Nous devons mettre en place un observatoire pour préciser le rôle et les potentialités des architectes en vue d’inciter le public à un recours nécessaires et facile.
L’Ordre doit offrir l’assistance architecturale et le conseil au développement public veiller réellement à l’honneur et à la dignité des architectes dans la réalisation de leur mission et sanctionner réellement les infractions au code de déontologie.
Le Conseil de l’Ordre doit intervenir auprès des autorités pour toutes les questions qui touchent à la mission de l’architecte et à la déontologie ainsi qu’à la défense de la profession dans son ensemble et aussi en protégeant et élargissant les parts du marché des architectes surtout de nos jours où l’architecte en plus de son rôle historique de bâtisseur il voit s’élargir son champ d’action à des interventions qu’on ignorait: développement durable, économie d’énergie, sociologie urbaine, développement régional ,psychologie sociale.

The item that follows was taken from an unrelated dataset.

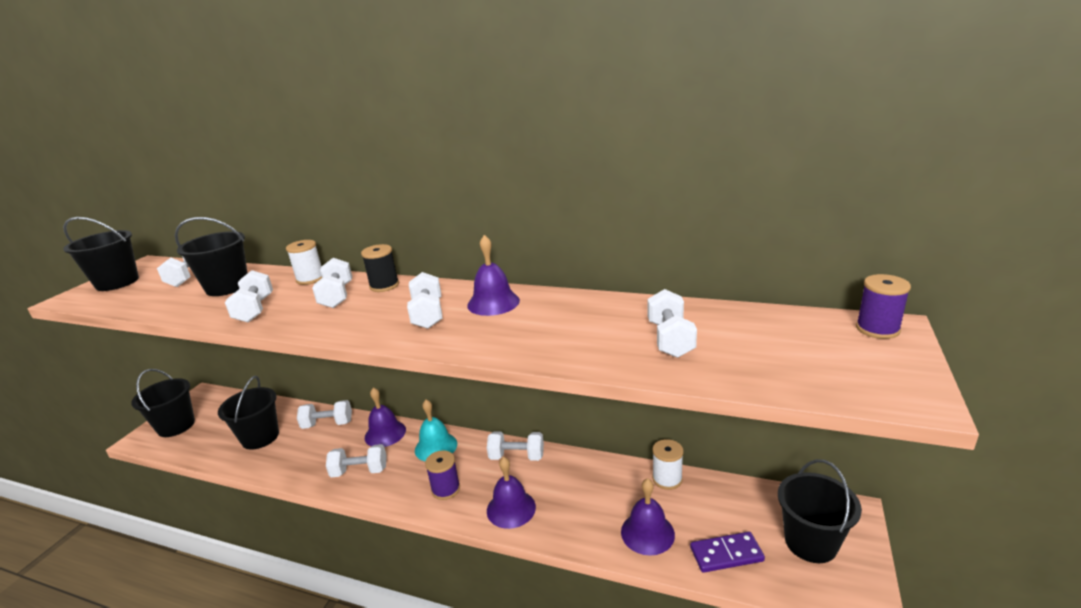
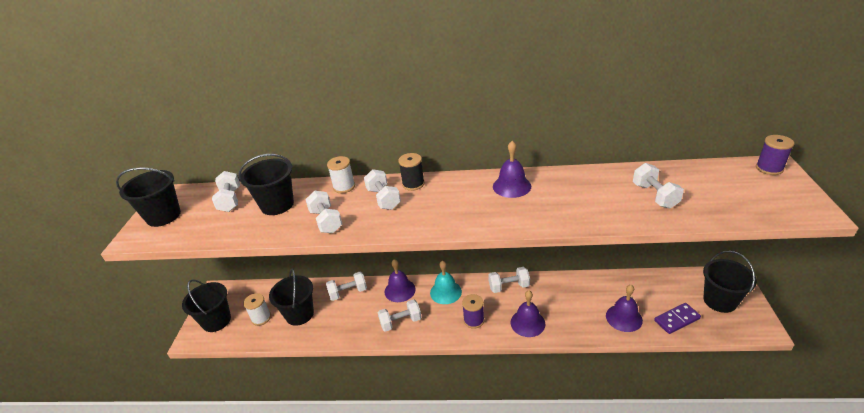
camera: 15 degrees left, 10 degrees up
(428, 315) = (472, 203): white dumbbell -> none
(667, 479) = (616, 280): white spool -> white spool (261, 318)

En un mot, l’Ordre doit prendre en charge la promotion du métier d’architecte.
L’Ordre doit à notre avis être non pas l’interlocuteur mais le conseiller des pouvoirs publics, en donnant son avis sur les projets de règlement de décret ou des lois et il doit être l’initiateur pour une nouvelle réglementation.
Il doit tout simplement jouer son rôle.
D’autre part l’Ordre doit absolument être un organisme autonome, ses membres doivent être élus par les architectes, tous les architectes, financé par eux seuls, ce qui garantira l’indépendance et défendra les intérêts, mais encore faut-il que notre profession ait les moyens de se reconstruire.
Oui, aujourd’hui c’est tout à fait possible et c’est indispensable.